My Cambridge Element Innovations in Digital Comics (available Open Access) investigates webcomics as an innovative convergence between digital platforms and participatory cultures. As the Program Chair of the ACM Hypertext 2023 conference, I brought together computer scientists, book historians and electronic literature creators to discuss how hypertext is shaping media and communication cultures. Within the READ-IT project, I have worked with colleagues from several European countries to develop digital tools for the study of reading in Europe.
Teaching interests
I am the author of a unit on Electronic Literature for the A335 Literature in Transition module and of a unit on the illustrated novel Stardust for the Level 2 module A233 Telling Stories: The Novel and Beyond. For the MA in English Literature, I have authored two units on Elizabeth Gaskell's North and South and William Gibson's Pattern Recognition.

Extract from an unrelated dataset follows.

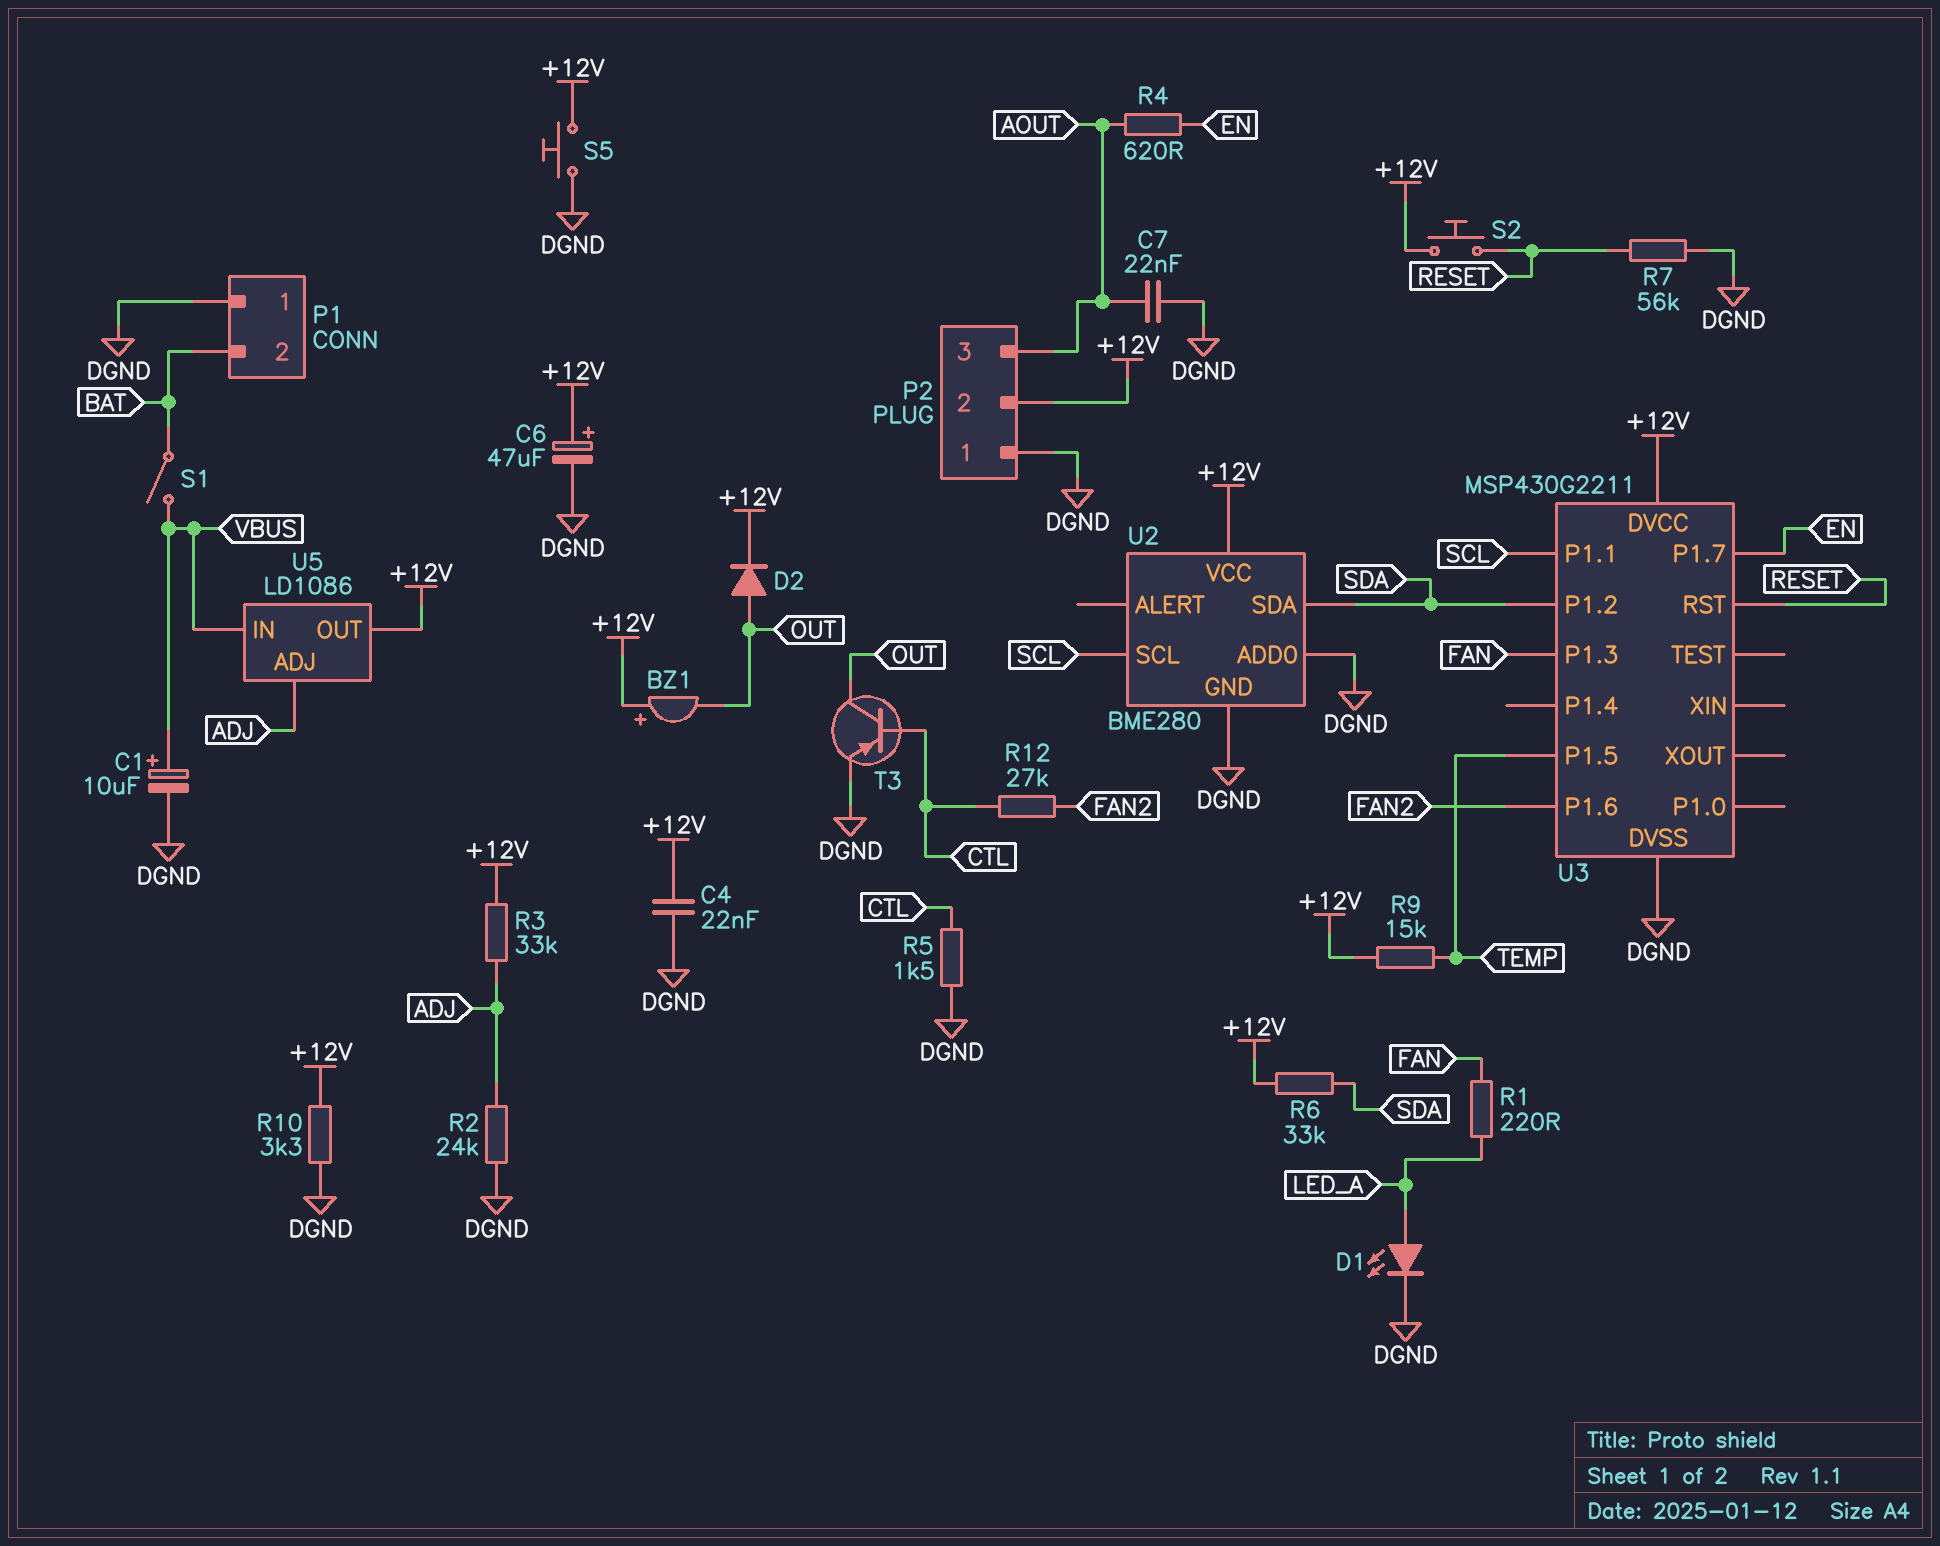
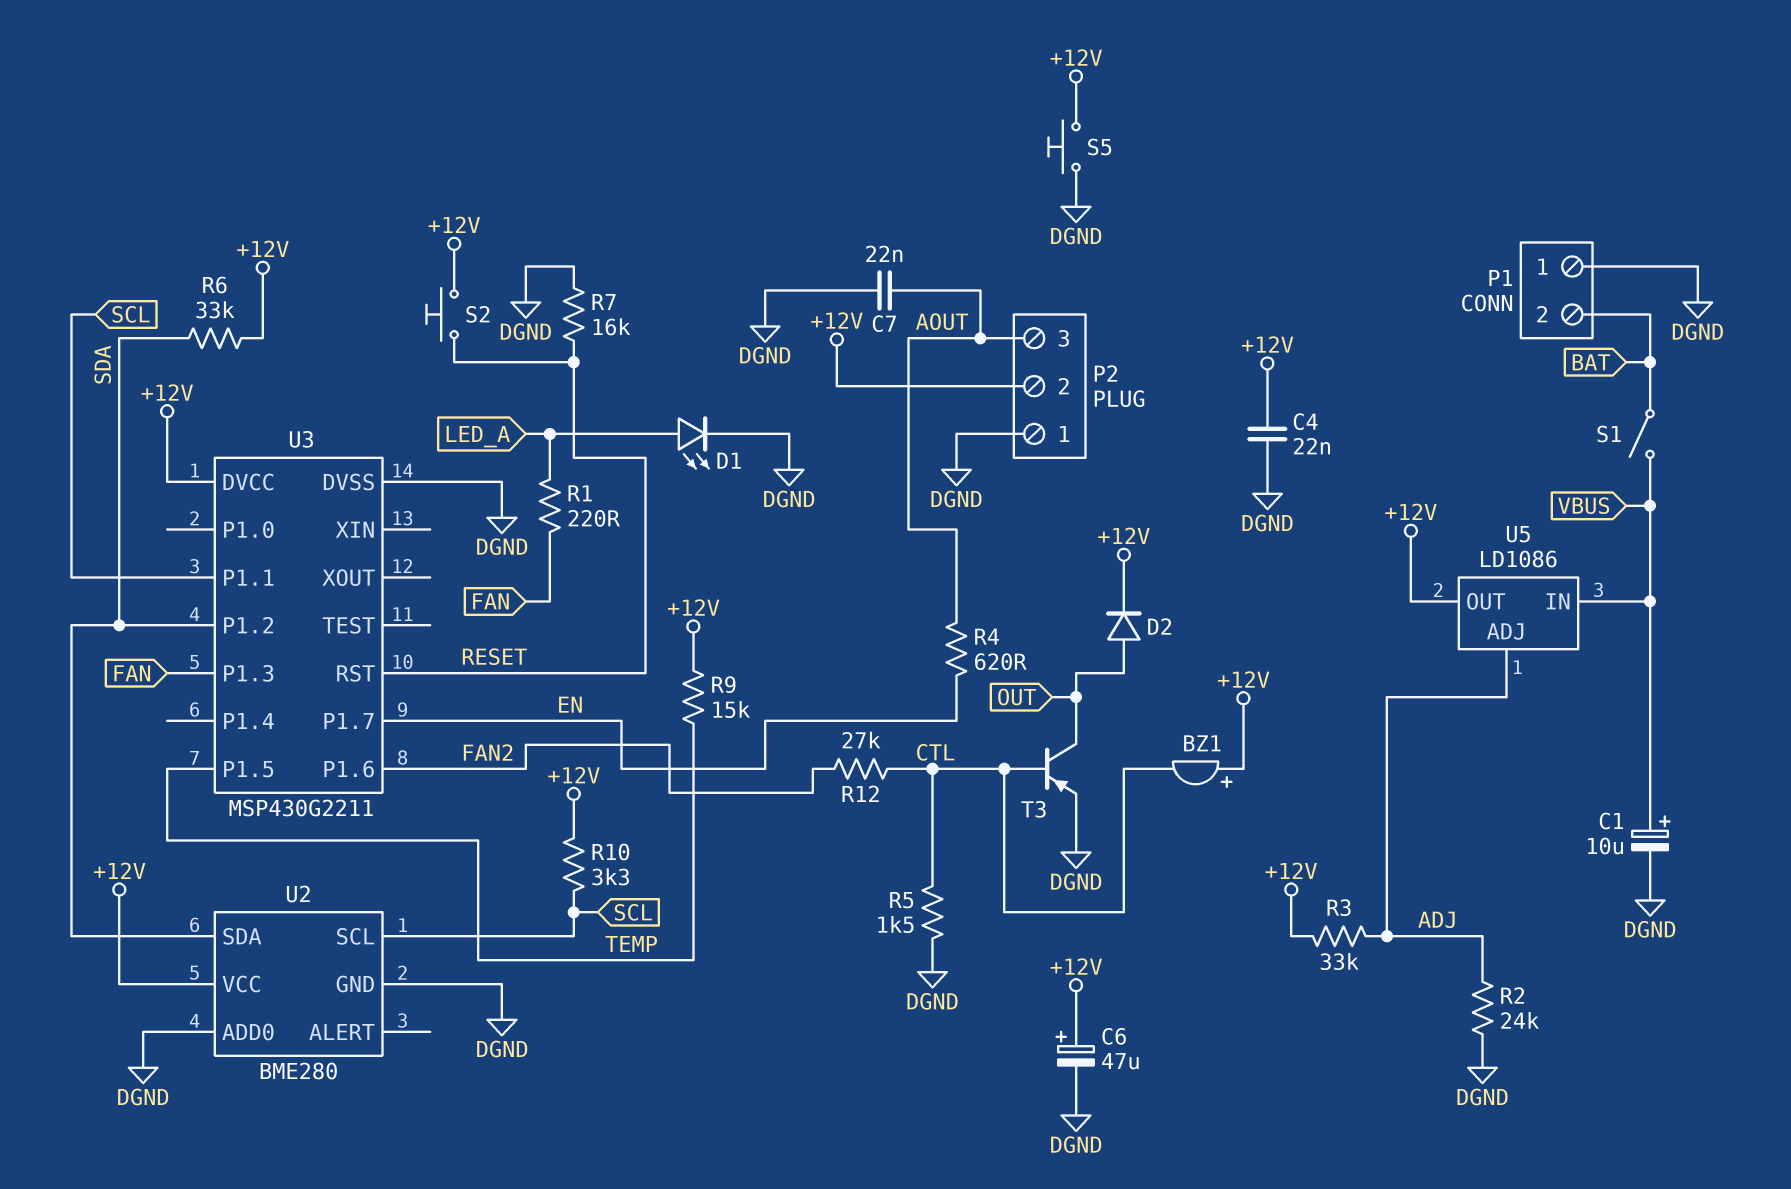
BZ1: buzzer (plus +12V, minus OUT) -> buzzer (plus +12V, minus CTL)
R7: 56k (DGND, RESET) -> 16k (DGND, RESET)
R10: 3.3k (+12V, DGND) -> 3.3k (+12V, SCL)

I am also the co-author of a unit on digital resources, archives and manuscripts and of a unit on researching manuscript, print and digital texts.
Impact and engagement
In 2023 I featured in the BBC Radio 4 programme Opening Lines on Alessandro Mazoni's The Betrothed.
In 2019-2020 I led the development of the free OpenLearn course Digital Humanities: Humanities Research in the Digital Age, which was funded by the OOC Doctoral Training Partnership and for which I wrote two sessions.
In 2014-2019, I led the Arts and Humanities in the Digital Age (AHDA) training programme for the CHASE doctoral training partnership, which provided Digital Humanities training to over 100 students.
In 2017-18 I was the Social Media Champion for the School of Arts and Cultures, working to promote the research and teaching activities of the School through social media.
External collaborations
I was a Consultant Editor, responsible for web publication, for the Open Arts Journal, an Open University open-access, peer-reviewed journal, during the period 2012-2015.
International links
Before joining The Open University, I worked in University College Dublin and at the University of Galway. While in UCD, I taught courses on digital humanities and collaborated with the Irish Virtual Research Library and Archive (IVRLA) on integrating digital resources and teaching.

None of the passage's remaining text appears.